VI- A pessoa física que não faz parte do quadro efetivo da ONU, prestadora de serviço a Programa desta Organização, como é o caso do PNUD, não goza de isenção sobre os rendimentos recebidos em razão do serviço prestado, sobre eles devendo incidir o imposto de renda, uma vez que importam em acréscimo patrimonial e não estão beneficiados por isenção, como é o caso das hipóteses dos incisos XVI, XVII, XIX, XX e XXIII do art. 39 do Regulamento do Imposto de Renda e Proventos de Qualquer Natureza, aprovado pelo Decreto 3.000, de 31.03.99.
VII- Como cediço, a isenção fiscal não se presume, devendo ser interpretada literalmente a legislação tributária que disponha sobre sua outorga (art. 111, inciso II, do CTN).
VIII – Recurso especial provido.”

(REsp 1031259/DF, Rel.

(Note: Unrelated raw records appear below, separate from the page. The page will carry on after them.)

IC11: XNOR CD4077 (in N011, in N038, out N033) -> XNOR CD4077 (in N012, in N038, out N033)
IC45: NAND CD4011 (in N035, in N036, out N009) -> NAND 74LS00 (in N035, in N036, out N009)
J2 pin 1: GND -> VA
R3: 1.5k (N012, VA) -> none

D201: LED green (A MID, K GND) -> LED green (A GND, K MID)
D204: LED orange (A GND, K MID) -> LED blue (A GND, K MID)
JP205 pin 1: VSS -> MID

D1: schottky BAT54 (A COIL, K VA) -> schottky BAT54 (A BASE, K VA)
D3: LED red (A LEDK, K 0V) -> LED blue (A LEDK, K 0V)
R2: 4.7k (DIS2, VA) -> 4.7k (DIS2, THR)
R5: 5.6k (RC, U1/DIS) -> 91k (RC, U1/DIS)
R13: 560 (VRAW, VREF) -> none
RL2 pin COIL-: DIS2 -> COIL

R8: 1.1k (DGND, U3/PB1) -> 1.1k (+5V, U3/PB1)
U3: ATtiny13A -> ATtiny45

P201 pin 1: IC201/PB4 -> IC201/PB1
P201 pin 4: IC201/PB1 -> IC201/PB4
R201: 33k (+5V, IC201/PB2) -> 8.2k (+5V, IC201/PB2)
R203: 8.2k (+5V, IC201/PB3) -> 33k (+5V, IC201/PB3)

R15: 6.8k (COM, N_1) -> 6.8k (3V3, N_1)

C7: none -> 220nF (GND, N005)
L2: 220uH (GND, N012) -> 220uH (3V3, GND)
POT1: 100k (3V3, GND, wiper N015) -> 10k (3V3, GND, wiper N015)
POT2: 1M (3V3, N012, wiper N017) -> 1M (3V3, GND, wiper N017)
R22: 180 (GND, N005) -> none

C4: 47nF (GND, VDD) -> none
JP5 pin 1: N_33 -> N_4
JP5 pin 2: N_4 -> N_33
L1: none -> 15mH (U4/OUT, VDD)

MIN. FRANCISCO FALCÃO, PRIMEIRA TURMA, julgado em 03/03/2009, DJe 03/06/2009)

“PROCESSO CIVIL – TRIBUTÁRIO – IMPOSTO SOBRE A RENDA – CONSULTOR DO PNUD – ISENÇÃO – INTERPRETAÇÃO LITERAL – PRECEDENTES – HONORÁRIOS – REVISÃO – SÚMULA 7/STJ – DIVERGÊNCIA JURISPRUDENCIAL PREJUDICADA – SÚMULA 83/STJ.

1. Abstraído do quadro fático que o recorrente não é funcionário permanente de organismo internacional, interpreta-se a isenção instituída no art. 5º da Lei 4.506/64 e prevista no art. 22 do RIR/99 literalmente para negar a concessão do favor fiscal. Precedentes.
2. A pretensão de reexame da verba honorária é inviável em sede de recurso especial, nos termos da Súmula 7/STJ.
3. Divergência jurisprudencial prejudicada pelo entendimento de ambas as Turmas de Direito Público desta Corte.
4. Recurso especial conhecido em parte e, nesta parte, não provido.”
(REsp 1121929/RS, Rel. MIN. ELIANA CALMON, SEGUNDA TURMA, julgado em 18/02/2010, DJe 04/03/2010)

E mais:
“TRIBUTÁRIO. AGRAVO REGIMENTAL NO AGRAVO DE INSTRUMENTO. INEXISTÊNCIA DE ISENÇÃO DO IMPOSTO DE RENDA SOBRE OS RENDIMENTOS AUFERIDOS POR TÉCNICOS A SERVIÇO DAS NAÇÕES UNIDAS, CONTRATADOS NO BRASIL PARA ATUAR COMO CONSULTORES NO ÂMBITO DO PNUD/ONU.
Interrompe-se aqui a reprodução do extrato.